Kazatomprom es actualmente el mayor productor mundial de uranio.

Kazatomprom.kz

El acuerdo de suministro masivo de uranio entre la estatal kazaja Kazatomprom y el Departamento de Energía Atómica de India vuelve a poner sobre la mesa una discusión que en Argentina aparece de manera intermitente: el rol del país dentro de un mercado nuclear que empieza a tensionarse por el crecimiento de la demanda energética global.

La operación, que según la compañía representa más del 50% del valor de sus activos contabilizados y requerirá aprobación accionaria, se inscribe en un contexto donde los contratos de largo plazo vuelven a ganar peso en la industria nuclear. Analistas internacionales advierten que el sector atraviesa un “segundo renacimiento nuclear”, con proyecciones de déficit estructural entre oferta y demanda hacia los próximos años.

Un mercado más cerrado y nuevas búsquedas de suministro

Kazatomprom es actualmente el mayor productor mundial de uranio y concentra cerca del 20% de la producción global. La firma proyecta incrementar su output durante 2026, pero aun así el mercado podría seguir ajustado por el crecimiento sostenido de programas nucleares en Asia y Europa.

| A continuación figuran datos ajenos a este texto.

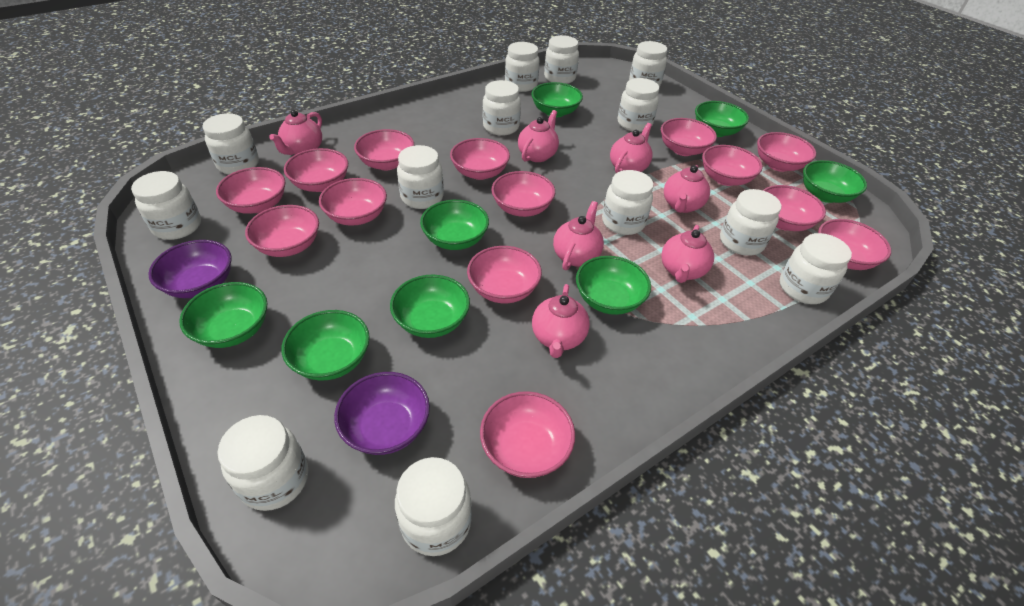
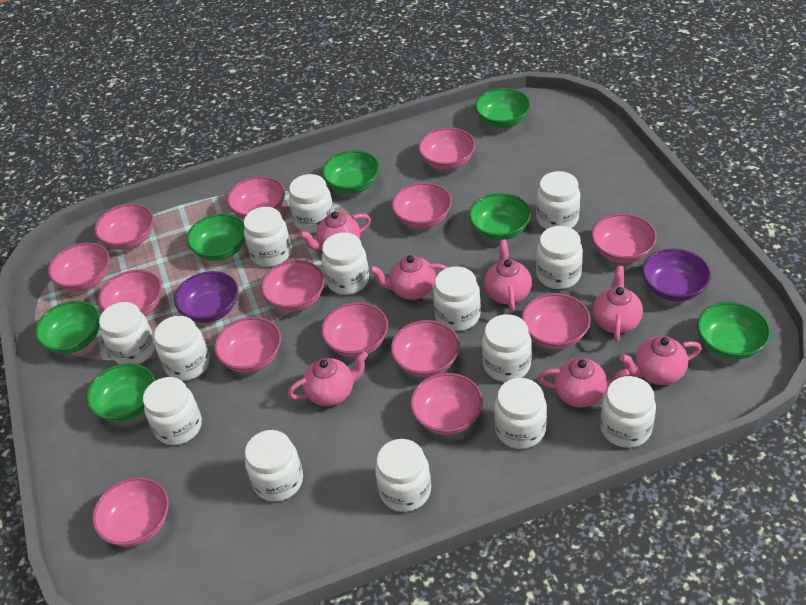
green bowl: 8 -> 7
white jar: 13 -> 14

En términos estratégicos, acuerdos de gran escala como el alcanzado con India suelen reducir el volumen disponible en el mercado spot y empujar a los compradores a diversificar proveedores. Esa dinámica abre interrogantes sobre el rol que podrían tener países con tradición nuclear pero baja producción reciente, entre ellos Argentina.

Argentina: tradición nuclear sin desarrollo minero reciente

El país cuenta con una historia consolidada en tecnología nuclear civil -centrales operativas, capacidad científica y organismos regulatorios activos- pero su producción primaria de uranio permanece limitada desde hace décadas. Proyectos históricos como Sierra Pintada, en Mendoza, o Cerro Solo, en Chubut, suelen reaparecer en el debate público cada vez que el precio internacional del mineral muestra señales de recuperación o cuando el mercado global anticipa tensiones de abastecimiento.

En ese contexto, la consolidación de contratos bilaterales entre grandes productores y potencias emergentes funciona como un indicador indirecto: mientras los grandes actores aseguran suministro a largo plazo, otras jurisdicciones vuelven a ser observadas por su potencial geológico y su estabilidad institucional.

A esa discusión se suma el avance de iniciativas privadas que buscan reposicionar al país dentro del mapa del uranio. Entre ellas aparece el proyecto Amarillo Grande, en la provincia de Río Negro, impulsado por Blue Sky Uranium -compañía del grupo Grosso- junto a Corporación América, el holding vinculado a Eduardo Eurnekian. La iniciativa, que incluye los depósitos Ivana y Anit dentro de un distrito de tipo sedimentario superficial, ha avanzado en estudios económicos preliminares. Si bien aún se encuentra en etapas de evaluación y definición estratégica, Amarillo Grande representa uno de los pocos desarrollos activos del sector en el país y suele ser mencionado por analistas como un caso testigo sobre la posibilidad de reactivar la producción local en un escenario internacional más demandante.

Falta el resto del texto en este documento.